I can understand the sentiment but stretching as far back to 2006 is false dichotomy. We were in the UCL final in 2006. We challenged for the league in 07/08. We made it to the UCL SFs in 2009. For better or worse, we finished 2nd in 15/16. We just couldn't build on those "successes," in comparison, for various reasons.
Older fans here could vouch for this, Arsenal have always been a conservative club. We were run like a bureaucracy even before the Premier League started.
Back then, the playing ground was even for most clubs. With the stadium move coinciding with Abramovich's arrival, shortly followed by UAE acquiring City, the Kroenkes staking a claim, and the subsequent explosion of television revenue, we basically found ourselves arriving at the party during the hour of the wolf.

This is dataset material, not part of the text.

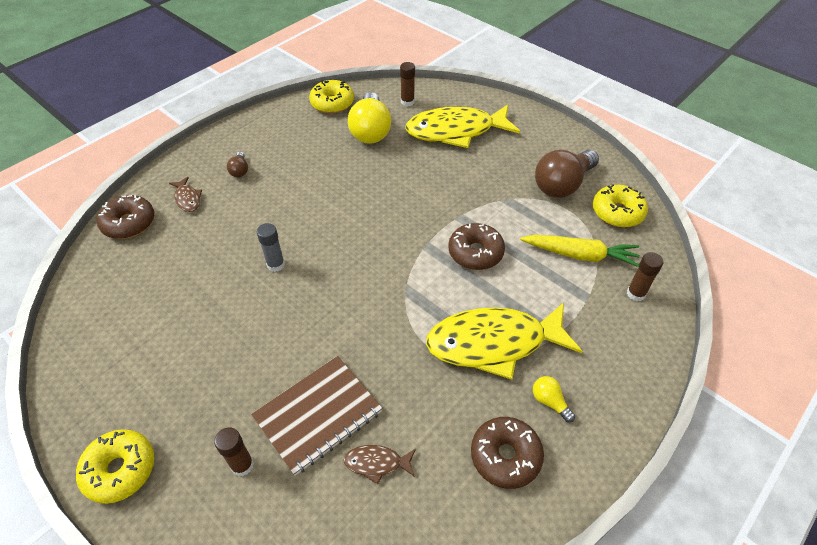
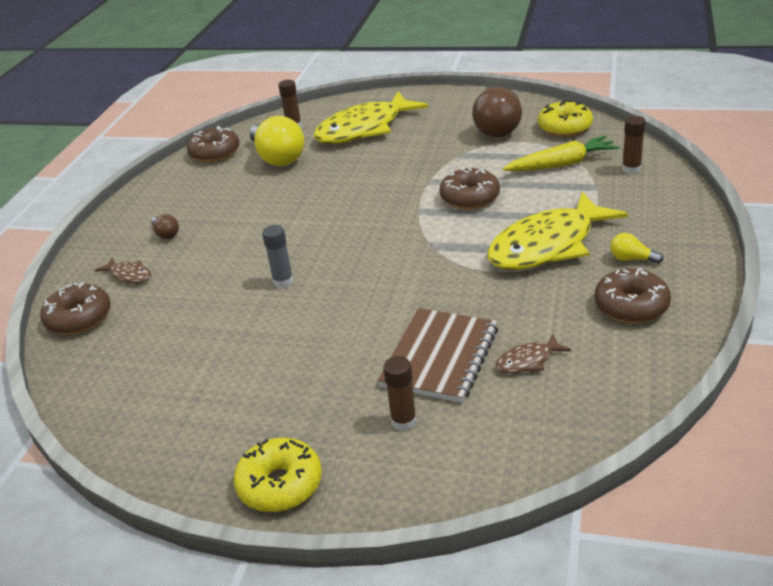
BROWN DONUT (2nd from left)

People in charge of Arsenal failed to foresee the drastic change in the dynamics of football ownership.
Football, as a business, is rarely about business and profits alone. It's such an irony. That's why you won't see many owners become elite billionaires by just owning a football club.
Have a glance at all giants of the game today: for Abramovich, Chelsea is his pet project. For UAE and Qatar, their clubs are soft-powers. They don't care about money. Real and Barca are cultural institutions. The entire BuLi favors Bayern to maintain it's hegemony. Juve is Italy's symbol in the global market today. Man United is a financial juggernaut.
The only club that's solely interested in finances there is ManU, and they haven't been the same since Sir Alex retired. Even then, their revenue drowns most clubs.
The reason Real, Barca, and Juve are pushing for the super league isn't financial self-sustainability. They want the leverage to spend astronomical money on players again. They are trying to augment their grip on European football for the foreseeable future.
Take the example of Real. They bid €220m for Mbappe on deadline day when they've been moaning about lack of money for months now. Of course they knew what they were doing. Plating such a bid, hours before the deadline. PSG didn't even bother responding because they don't care about money. It's about the UCL for them now.
On a different note, I personally feel they'd be better off without Mbappe now that Messi is there, but I can understand why they turned it down.
Nonetheless, Arsenal's owners really seem to lack forethought. The super league is inevitable. I feel. It will happen in some way or the other.
Besides that, we have an open passage to the UCL again starting from 2024. UEFA, deliberately and consciously, staged such rules to allow fallen giants like Arsenal back into the Champions League. We're at risk of losing that pathway too. Because the owners seem to love doing the wrong thing at the most opportune time.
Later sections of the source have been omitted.